Madame la ministre, ma question est la suivante : quelle stratégie nationale d’accompagnement économique et institutionnel votre ministère s’engage-t-il à garantir aux collectivités territoriales d’outre-mer pour permettre à ces dernières de mettre enfin en place un modèle de développement ultramarin rénové ? (Applaudissements sur les travées du groupe socialiste et du groupe CRC-SPG, ainsi que sur certaines travées du RDSE.)
M. le président. La parole est à Mme la ministre chargée de l'outre-mer.
Plusieurs sénateurs du groupe socialiste. Tout pour la Guadeloupe…
Mme Marie-Luce Penchard, ministre chargée de l'outre-mer. Monsieur sénateur, la situation de la Polynésie française est en effet préoccupante. Elle n’est pas épargnée par la crise et, vous avez raison de le souligner, l’instabilité politique ne fait qu’aggraver la situation.
L’État ne cesse d’affirmer depuis maintenant deux ans qu’il souhaite accompagner la Polynésie et qu’autonomie n’est pas synonyme d’abandon.
L’État vise deux objectifs : d’une part, établir avec la Polynésie un partenariat qui soit fort et véritable ; d’autre part, et surtout, construire des relations financières nouvelles fondées sur le principe d’une meilleure transparence et d’une meilleure utilisation des fonds publics. (M. Daniel Raoul s’exclame.)

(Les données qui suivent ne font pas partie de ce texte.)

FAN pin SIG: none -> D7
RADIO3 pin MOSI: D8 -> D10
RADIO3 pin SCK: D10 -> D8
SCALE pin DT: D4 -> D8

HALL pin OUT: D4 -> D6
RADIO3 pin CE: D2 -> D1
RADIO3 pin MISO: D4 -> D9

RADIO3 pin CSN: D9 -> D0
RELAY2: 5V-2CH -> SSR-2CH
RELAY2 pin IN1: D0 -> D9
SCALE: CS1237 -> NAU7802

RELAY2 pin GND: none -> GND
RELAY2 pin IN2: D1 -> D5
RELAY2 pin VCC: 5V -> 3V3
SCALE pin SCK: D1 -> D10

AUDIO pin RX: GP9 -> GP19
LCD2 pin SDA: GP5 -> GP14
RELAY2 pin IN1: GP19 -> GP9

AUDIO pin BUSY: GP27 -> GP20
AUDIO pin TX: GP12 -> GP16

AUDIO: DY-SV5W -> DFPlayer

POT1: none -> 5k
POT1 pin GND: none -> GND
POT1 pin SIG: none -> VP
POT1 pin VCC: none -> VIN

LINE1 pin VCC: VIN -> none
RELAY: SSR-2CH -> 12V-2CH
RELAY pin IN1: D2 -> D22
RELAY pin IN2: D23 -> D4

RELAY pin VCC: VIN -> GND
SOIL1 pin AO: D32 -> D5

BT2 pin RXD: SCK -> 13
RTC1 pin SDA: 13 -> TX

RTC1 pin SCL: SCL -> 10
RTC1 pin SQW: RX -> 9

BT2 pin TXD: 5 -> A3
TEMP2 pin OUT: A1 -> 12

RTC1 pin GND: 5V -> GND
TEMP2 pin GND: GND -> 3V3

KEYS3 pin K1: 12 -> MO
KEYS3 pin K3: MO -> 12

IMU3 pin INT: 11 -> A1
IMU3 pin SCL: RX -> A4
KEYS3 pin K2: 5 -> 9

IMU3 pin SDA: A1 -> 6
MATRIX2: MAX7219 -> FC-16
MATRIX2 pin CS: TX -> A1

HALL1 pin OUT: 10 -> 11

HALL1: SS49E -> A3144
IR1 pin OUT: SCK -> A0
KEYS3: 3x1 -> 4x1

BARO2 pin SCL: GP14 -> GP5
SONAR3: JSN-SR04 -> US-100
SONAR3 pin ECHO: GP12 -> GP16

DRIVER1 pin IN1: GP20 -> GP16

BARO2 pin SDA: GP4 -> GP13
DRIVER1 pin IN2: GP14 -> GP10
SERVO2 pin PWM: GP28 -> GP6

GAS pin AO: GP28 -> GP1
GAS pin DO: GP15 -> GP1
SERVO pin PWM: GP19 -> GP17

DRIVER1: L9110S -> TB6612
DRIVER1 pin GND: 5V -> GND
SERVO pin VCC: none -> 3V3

C’est tout le sens du protocole que j’ai signé au nom du Gouvernement avec le président du pays, M. Gaston Tong Sang, au mois de janvier dernier, pour établir une nouvelle convention concernant la dotation de la Polynésie.
L’État a toujours accompagné la Polynésie et la solidarité nationale a toujours joué, notamment lors du passage du cyclone Oli. Grâce non seulement à l’intervention des élus, mais aussi à l’implication des services de l’État, le Premier ministre avait alors dégagé une enveloppe de 10 millions d’euros pour la reconstruction des habitations de l’île de Tubuaï.
Simplement, il nous faut aujourd'hui être en mesure d’accompagner la Polynésie dans deux domaines.
Tout d’abord, il importe de lui permettre de redresser ses comptes publics. C’est tout l’objet de la mission d’inspection mise en place, qui a rendu son rapport la semaine dernière.
Ensuite, il convient effectivement de revoir le mode de scrutin, de manière à établir des conditions susceptibles d’assurer, nous l’espérons, une meilleure stabilité politique.
Monsieur le sénateur, peut-être faut-il aujourd’hui prendre conscience que la Polynésie n’a plus les moyens de son train de vie et que le moment est venu d’engager les réformes destinées à prendre en compte cette situation économique et sociale.
Autonomie, cela signifie non pas abandon, mais plus de responsabilités, surtout lorsqu’il s’agit de faire des réformes difficiles, qui ne sont pas de la compétence de l’État. (Applaudissements sur les travées de l’UMP et de l’Union centriste, ainsi que sur certaines travées du RDSE.)
M. le président. Nous en avons terminé avec les questions d’actualité au Gouvernement.